Falls from scaffolding is one of the most common causes of serious injuries on New Jersey construction sites. Your employer has the responsibility and liability for damages if you have injuries sustained as a result of negligence.
OSHA regulations regarding scaffold safety, including fall protection, are complex. They begin with vertical and horizontal standards and apply to any industry. Some regulations pertain to specific applications. In addition, scaffold systems more than 20 feet above the ground have particular safety and training requirements. Per regulations, you must have the appropriate training before using them.
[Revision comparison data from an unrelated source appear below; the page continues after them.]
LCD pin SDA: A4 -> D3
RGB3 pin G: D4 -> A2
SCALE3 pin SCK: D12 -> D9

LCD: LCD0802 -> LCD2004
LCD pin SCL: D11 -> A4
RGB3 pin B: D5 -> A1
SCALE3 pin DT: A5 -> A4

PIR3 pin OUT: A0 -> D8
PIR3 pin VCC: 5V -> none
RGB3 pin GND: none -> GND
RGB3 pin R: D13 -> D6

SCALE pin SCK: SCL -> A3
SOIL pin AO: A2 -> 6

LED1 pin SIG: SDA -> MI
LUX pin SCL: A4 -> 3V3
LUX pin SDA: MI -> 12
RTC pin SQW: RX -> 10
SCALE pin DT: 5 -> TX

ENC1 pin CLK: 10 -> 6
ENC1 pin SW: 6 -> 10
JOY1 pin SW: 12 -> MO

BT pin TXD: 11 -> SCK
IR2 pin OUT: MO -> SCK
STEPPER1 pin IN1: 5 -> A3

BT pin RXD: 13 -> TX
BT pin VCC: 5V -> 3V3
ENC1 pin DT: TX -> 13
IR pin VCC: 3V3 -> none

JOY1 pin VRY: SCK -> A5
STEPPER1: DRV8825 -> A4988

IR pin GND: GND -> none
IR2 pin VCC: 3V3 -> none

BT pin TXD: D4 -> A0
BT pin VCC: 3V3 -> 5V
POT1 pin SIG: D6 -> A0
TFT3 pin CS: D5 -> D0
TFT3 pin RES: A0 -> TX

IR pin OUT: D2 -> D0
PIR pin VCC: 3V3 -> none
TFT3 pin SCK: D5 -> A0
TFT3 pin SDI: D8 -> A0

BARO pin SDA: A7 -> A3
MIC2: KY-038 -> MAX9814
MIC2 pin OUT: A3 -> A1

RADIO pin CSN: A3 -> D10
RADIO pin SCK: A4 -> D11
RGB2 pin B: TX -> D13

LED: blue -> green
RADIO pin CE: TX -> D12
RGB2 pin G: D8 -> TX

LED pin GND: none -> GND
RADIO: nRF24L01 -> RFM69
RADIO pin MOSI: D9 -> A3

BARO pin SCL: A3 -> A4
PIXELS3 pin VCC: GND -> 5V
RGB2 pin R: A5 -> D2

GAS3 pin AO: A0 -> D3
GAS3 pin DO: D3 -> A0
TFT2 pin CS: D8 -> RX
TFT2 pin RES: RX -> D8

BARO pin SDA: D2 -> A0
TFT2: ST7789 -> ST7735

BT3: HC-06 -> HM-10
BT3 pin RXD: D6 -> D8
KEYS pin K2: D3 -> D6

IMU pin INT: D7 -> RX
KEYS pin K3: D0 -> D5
Depending on the project, a broad range of individuals use scaffolding when completing their duties, such as the following:
- Window washers
- Maintenance workers
State safety laws create a non-delegable duty of care between workers and owners. This duty applies whether the workers are independent contractors or employees. As a result, the owner of the worksite cannot delegate the responsibility of an accident to a manager, foreman or other personnel.
The right personnel
Construction projects that utilize scaffolding must have at least one competent person on-site. This individual must understand the safety requirements and have familiarity with scaffolding. He may conduct the worksite safety training and direct the workers who construct, take apart and move the platforms and rigging. A qualified person typically has industry knowledge and qualifications. His responsibilities may include inspecting the scaffold at the end of each shift and identifying unsafe conditions.
Regardless of your job and duties, employers must have safeguards and best practices in place that help minimize your fall risk. If you sustained injuries due to OSHA non-compliance, you may have grounds for a claim, which can help pay for medical expenses and lost wages.